Flexible Formatted Summary Statistics

A function that allows users to create a nicely formatted character string with summary statistics based on user-supplied identifiers via a simple, intuitive syntax.

summa(
  x,
  syntax = "[[M]] ([[SD]])",
  categories = NULL,
  digits = NULL,
  na.rm = TRUE,
  pad = FALSE,
  f = NULL,
  ...
)

Arguments

x: A vector of values.
syntax: A character string with identifiers in the form [[.]] (where . can be a variety of letter sets for different summary statistics) - the function then substitutes the appropriate computed value for the corresponding identifier (see details for more information).
categories: An optional vector of elements to match in x when computing frequencies, proportions, or percentages.
digits: Number of digits to round summary statistics.
na.rm: Logical; if TRUE removes NA values from x.
pad: Logical; if TRUE pads values with 0 to all have a matching number of decimal places.
f: An optional user-defined function that takes x as a first argument and returns a vector of values. The i-th outputted value will then be substituted for the corresponding identifier [[i]] (see examples).
...: Additional arguments for the user-defined function f.

Value

A character string.

Details

This function provides some simple syntax to allow users to write out a custom phrase for reporting summary statistics. The function then searches the input for identifiers - once found, the function computes the appropriate summary statistic and substitutes the numeric result in place of the given identifier.

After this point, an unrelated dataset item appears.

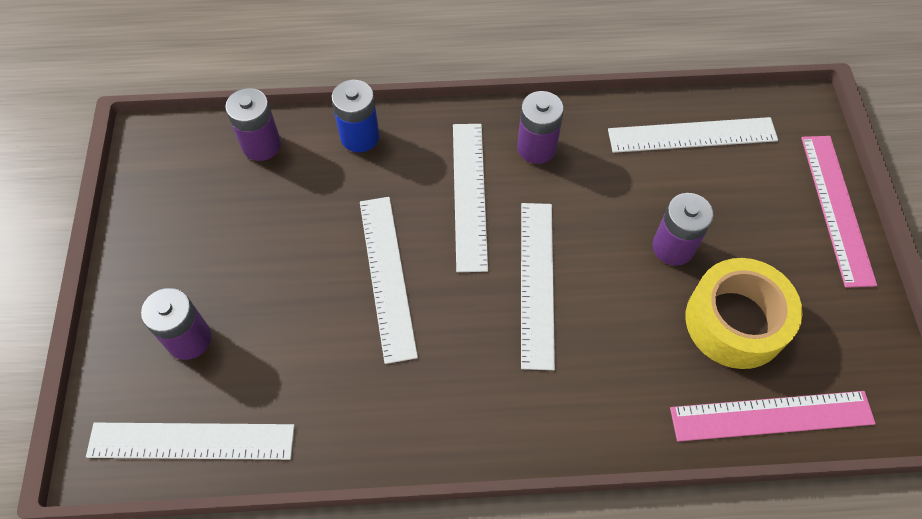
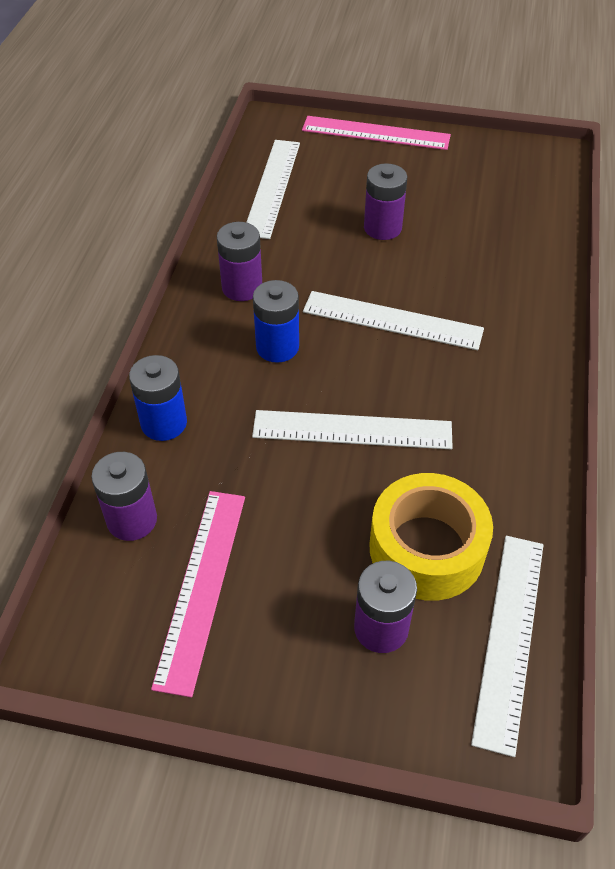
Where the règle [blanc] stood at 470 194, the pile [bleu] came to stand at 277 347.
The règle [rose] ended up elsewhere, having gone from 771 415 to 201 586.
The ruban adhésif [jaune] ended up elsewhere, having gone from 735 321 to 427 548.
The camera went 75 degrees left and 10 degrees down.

For example, a user can provide the phrase:

'Mean = [[M]]',

and the function will then substitute the sample mean of the vector x for the identifier [[M]].

Pre-defined identifiers are:

[[N]] = Sample size;
[[M]] = Mean;
[[SD]] = Standard deviation;
[[SE]] = Standard error of the mean;
[[Mn]] = Minimum;
[[Q1]] = 1st quartile;
[[Md]] = Median;
[[Q3]] = 2nd quartile;
[[Mx]] = Maximum;
[[IQR]] = Inter-quartile range;
[[C]] = Counts/frequencies;
[[P]] = Percent;
[[Pr]] = Proportion.

Users can also pass in a custom function f that takes x as a first argument and returns a vector of values. Then element i from the outputted vector is substituted for the identifier [[i]].

Examples

# Example using 'iris' data set
data("iris")
# Continuous variable - sepal length
x <- iris$Sepal.Length

# Mean and standard deviation
summa(x)
#> [1] "5.84 (0.83)"
# Median and IQR
summa(x, "[[M]] ([[IQR]])")
#> [1] "5.84 (1.3)"
# Pad to 2 decimal places
summa(x, "[[M]] ([[IQR]])", pad = TRUE)
#> [1] "5.84 (1.30)"
# Mean (SD); N [min and max]
summa(x, "[[N]]; [[M]] ([[SD]]); " %p%
  "[[[Mn]], [[Q1]], [[Md]], [[Q3]], [[Mx]]]",
digits = 1
)
#> [1] "150; 5.8 (0.8); [4.3, 5.1, 5.8, 6.4, 7.9]"

# Custom measures via user-defined function
# (e.g., bootstrapped confidence interval)
fnc <- function(x) {
  btstrp <- bootstrap(
    x,
    summary = function(y) quantile(y, c(.025, .975))
  )
  return(btstrp$summary)
}
summa(x, "[[M]] ([[SE]]) [[[1]] to [[2]]]",
  f = fnc
)
#> [1] "5.84 (0.07) [5.71 to 5.98]"

# Example using 'mtcars' data set
# Categorical variable - # of forward gears
data("mtcars")
x <- mtcars$gear

# Percent and counts for 3 forward gears
summa(x == 3, "[[P]]% ([[C]] out of [[N]])")
#> [1] "46.9% (15 out of 32)"
# Percent and counts for 4 or 5 forward gears
summa(x, "[[P]]% ([[C]] out of [[N]])",
  categories = c(4, 5)
)
#> [1] "53.1% (17 out of 32)"